Em uma tentativa de alegria e abnegação já desvirtuei a
burocracia. Em outras palavras, já fui
salvo e salvei por uma mentira. Mas agora, não há solução que seja a última
saída. A vida precisa ser contida pela borda e nesta perfeita e sadia hora eu
me apoiei na calçada! Sentei. Fiquei
preso com o corpo atado e o pensamento era minha mobilidade. Não era possível
refletir já que o pensamento me conduzia ao desalento: a morte nos aproxima do
que somos e nos afasta do que temos.
(A
pedra e o tato)
A sabedoria da vida consiste em não saber nada
dela. Tanto conhecimento me fez fútil frente à vida... Da vontade de dominar as
palavras me perdi delas! Onde dormem as
palavras? De onde elas vêm?
Mesmo dormindo tive insônia. A semana passou para todos e eu permaneci parado. O sono não tinha mais
a função do reencontro. O sono era o
desligar de uma chave que alguém ligava indicando que começou mais um dia. Veja bem, e
agora eu entendo, até parado o corpo
pede movimento. Não há estagnação e
quando faltam passos é sempre uma palavra que vem dá força, conforto e abrigo ao corpo. O corpo é o lugar dos afetos e é por isso que
descobri: o sentido maior da existência é a Confiança.

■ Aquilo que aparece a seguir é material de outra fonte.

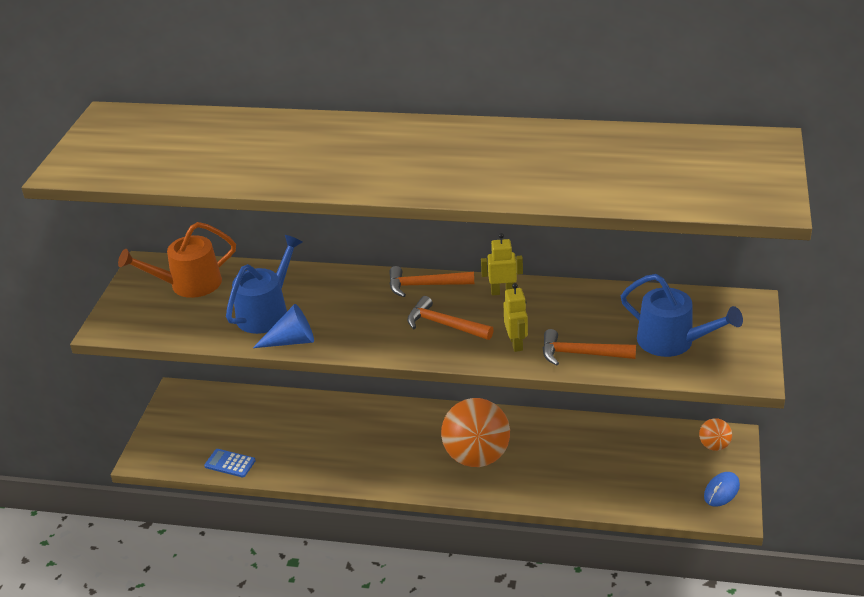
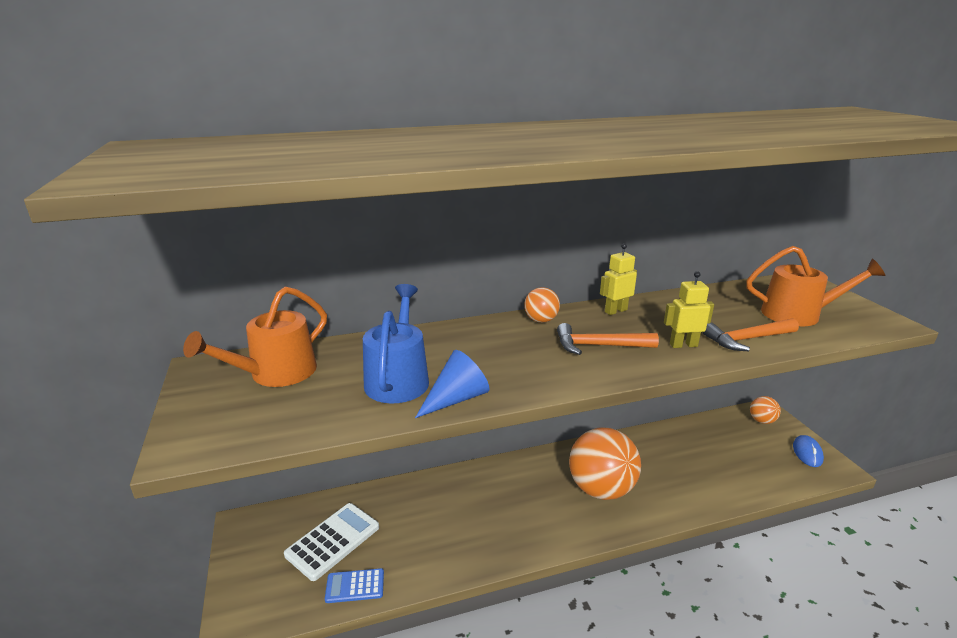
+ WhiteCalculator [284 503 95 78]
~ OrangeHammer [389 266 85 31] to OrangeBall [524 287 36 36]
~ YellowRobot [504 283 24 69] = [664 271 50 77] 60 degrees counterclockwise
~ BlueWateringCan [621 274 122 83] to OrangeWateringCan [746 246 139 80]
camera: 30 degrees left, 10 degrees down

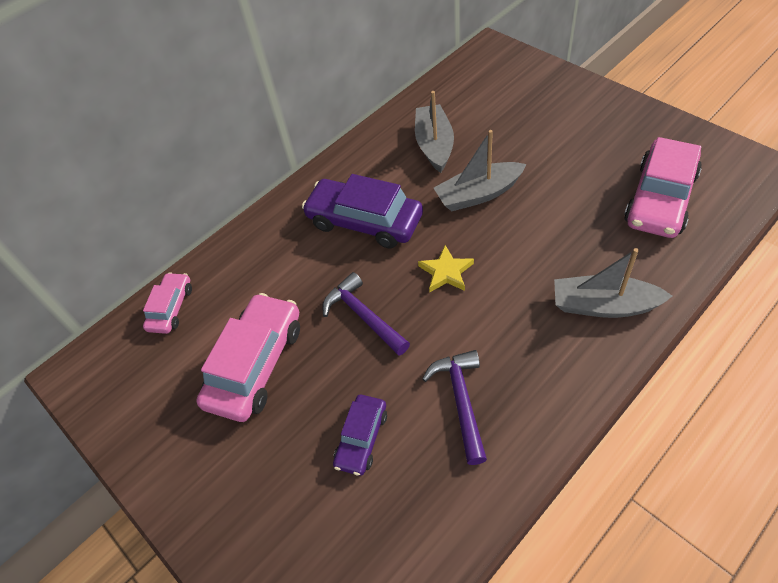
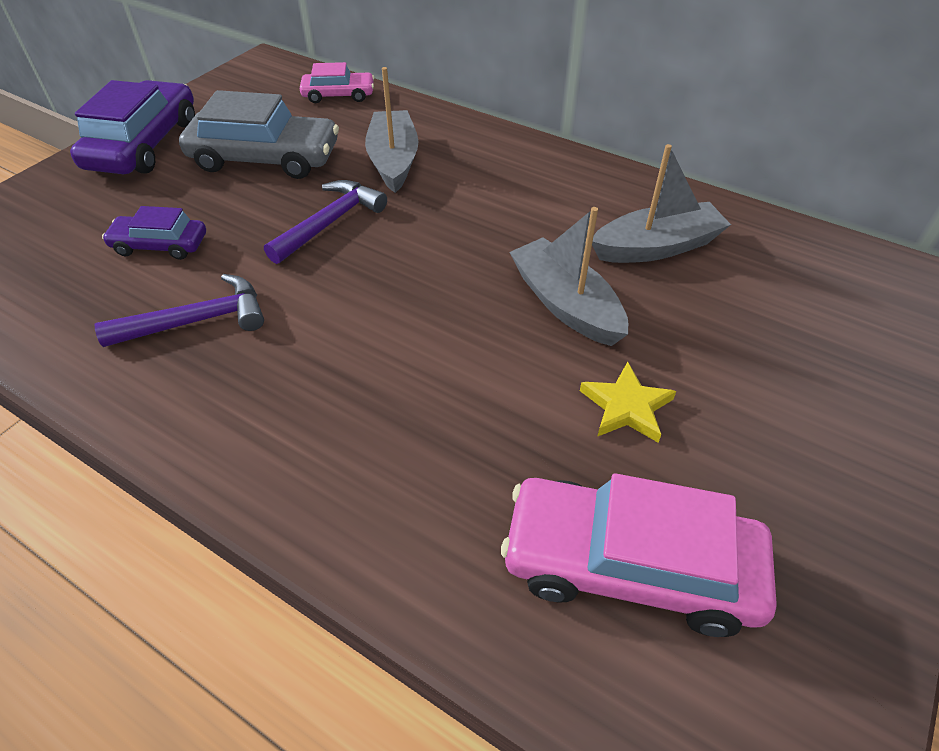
~ PurpleCar [302 174 121 74] to [70 80 125 94]
~ PinkCar [196 293 104 129] to GreyCar [179 90 160 89]
~ GreyBoat [554 248 118 70] to [365 67 54 126]
~ YellowStar [418 245 56 47] to [580 362 96 81]
camera: 70 degrees right, 5 degrees down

Hoje vivo porque fui perdoado e através do perdão dado a mim
descobri mais sobre os homens: em nossa essência, somos mais fracos do que
perversos.
Lembrei da passagem
em que Pedro representou toda a essência da animalidade hominal e Cristo apenas
amou. Amou de boca fechada. A partir daquele dia, Pedro superou a existência
para tornar-se Pedro-Rei e tudo isso me confortou. (qual é o sentido da frustração senão escalar
um novo céu?)
Daquele dia em diante (do meu perdão e do perdão de Pedro)
vivenciei que o homem é o que aparenta ser e também dimensões veladas rumo à
perfeição.
(A
retina filtra em silêncio)
Não faltaram forças para os primeiros passos. A calçada que
me abrigou em silêncio poderia desenrolar crônicas e crônicas sobre a
experiência dela. Entretanto, me entregou o silêncio. As ruas estão doentes. As estradas viajam paradas e levam os homens
a lugares já conhecidos e eu quero o escondido da vida. Aventuro-me pelos
mistérios numa peregrinação ao precipício de mim mesmo. A um passo do abismo eu
ouço aos ecos os convites para a Glória. Já não me encontrava mais onde estava
e devo o conforto da esperança anunciada pelo silencio entregue à mim pela
calçada.
Será a vida uma grande cópia? Onde olho vejo encenação. O que seria de mim se ao silêncio entregue, ela
mostrasse o medo da vida e a imutabilidade das coisas?
(Inspiração
vibrando)
Se nas calçadas vejo indiferença e solidão coletiva também
posso ver cortejo e procissão.
O que direi aos meus olhos ver? O que direi a minha
consciência obedecer?
Cada um segue rumo ao seu cortejo, indiferença ou
solidão. Eu sigo vivo pela certeza que
me desobedece.
Há mais que um lado nas ruas? Há mais vida, além do silêncio
nas palavras? ( as palavras dizem nada e nós significamos tudo)
As cores da vida são tudo, até o silêncio nos olhos: um capítulo reinventado.